O esmagou... o braço do sobrinho ainda atravessando seu corpo.

Chorando enquanto sentia sua vida se esvaindo, Sol curvou o corpo em um abraço em Nino, exatamente como Lua se curvou em Blacko no passado. Seus olhos tremiam, e o calor do lugar foi substituído por um frio cortante que congelava até sua alma.

Não sabia mais o que queria.

As lágrimas escorriam, mas já não sentia raiva, nem rancor pelo irmão. Não sentia mais nada. O corpo contra o de Nino parecia, de algum modo, confortável... como uma aceitação que Blacko nunca lhe deu... e que sabia que nunca daria.

— N-a...a...

Seu corpo começou a se desfazer, fragmentando-se até desaparecer por completo. Os olhos, carregados de dúvidas, sumiram sem encontrar as respostas que buscavam e sem alcançar o que desejavam.

Nino desfez a dimensão.

Observou a fumaça de Sol desaparecer no vazio e, por um breve momento, deixou os ombros relaxarem, tentando restaurar o humor que o outro havia lhe tirado. Mas então, uma visão o atingiu como uma lâmina invisível.

Um vislumbre de seu futuro: Aurora surgindo por trás dele, empunhando uma espada cintilante que descia com precisão mortal. O golpe abriu um corte vertical que atravessou seu ombro e alcançou o coração... Um impacto que não apenas feriu seu corpo, mas perfurou sua alma.

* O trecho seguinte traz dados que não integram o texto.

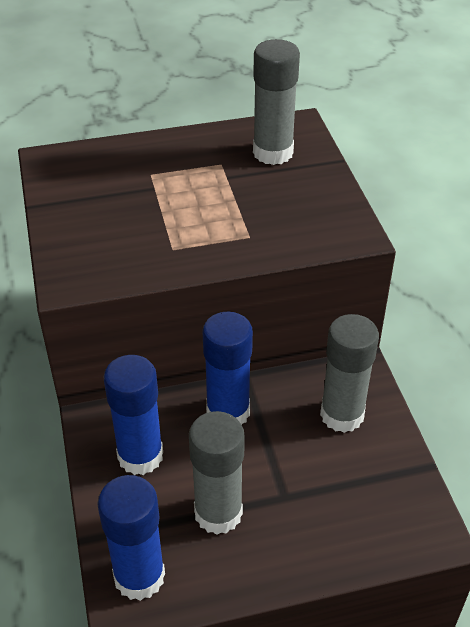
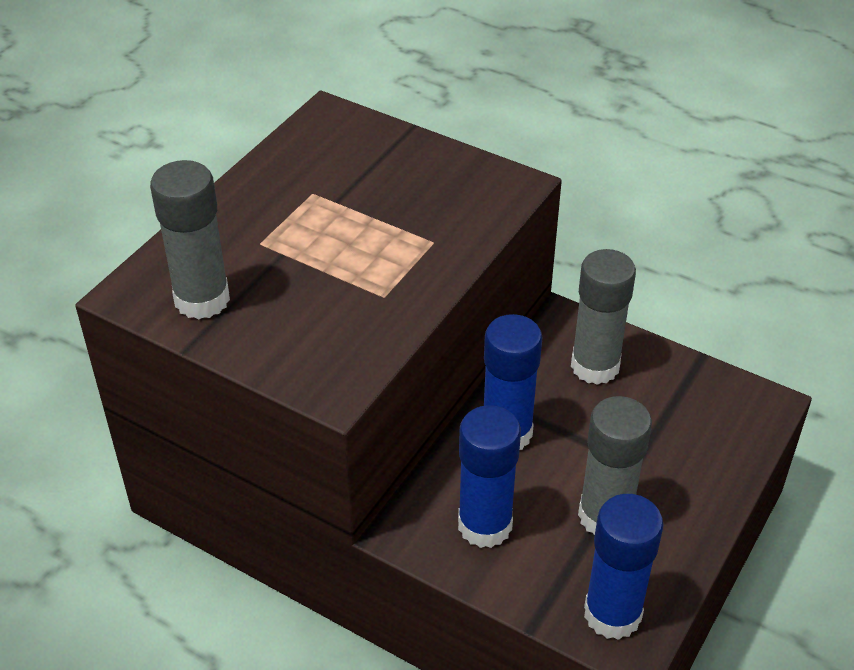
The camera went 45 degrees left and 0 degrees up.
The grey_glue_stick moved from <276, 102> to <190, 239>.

Assustado, seus olhos na visão se arregalaram. E ao retornar ao presente, o pânico ainda o consumia, pois a presença estava lá, imóvel, sufocante, a centímetros de distância. Quando percebeu, era tarde demais. A lâmina desceu com força implacável, carregada por um desejo voraz de vê-lo morto no chão.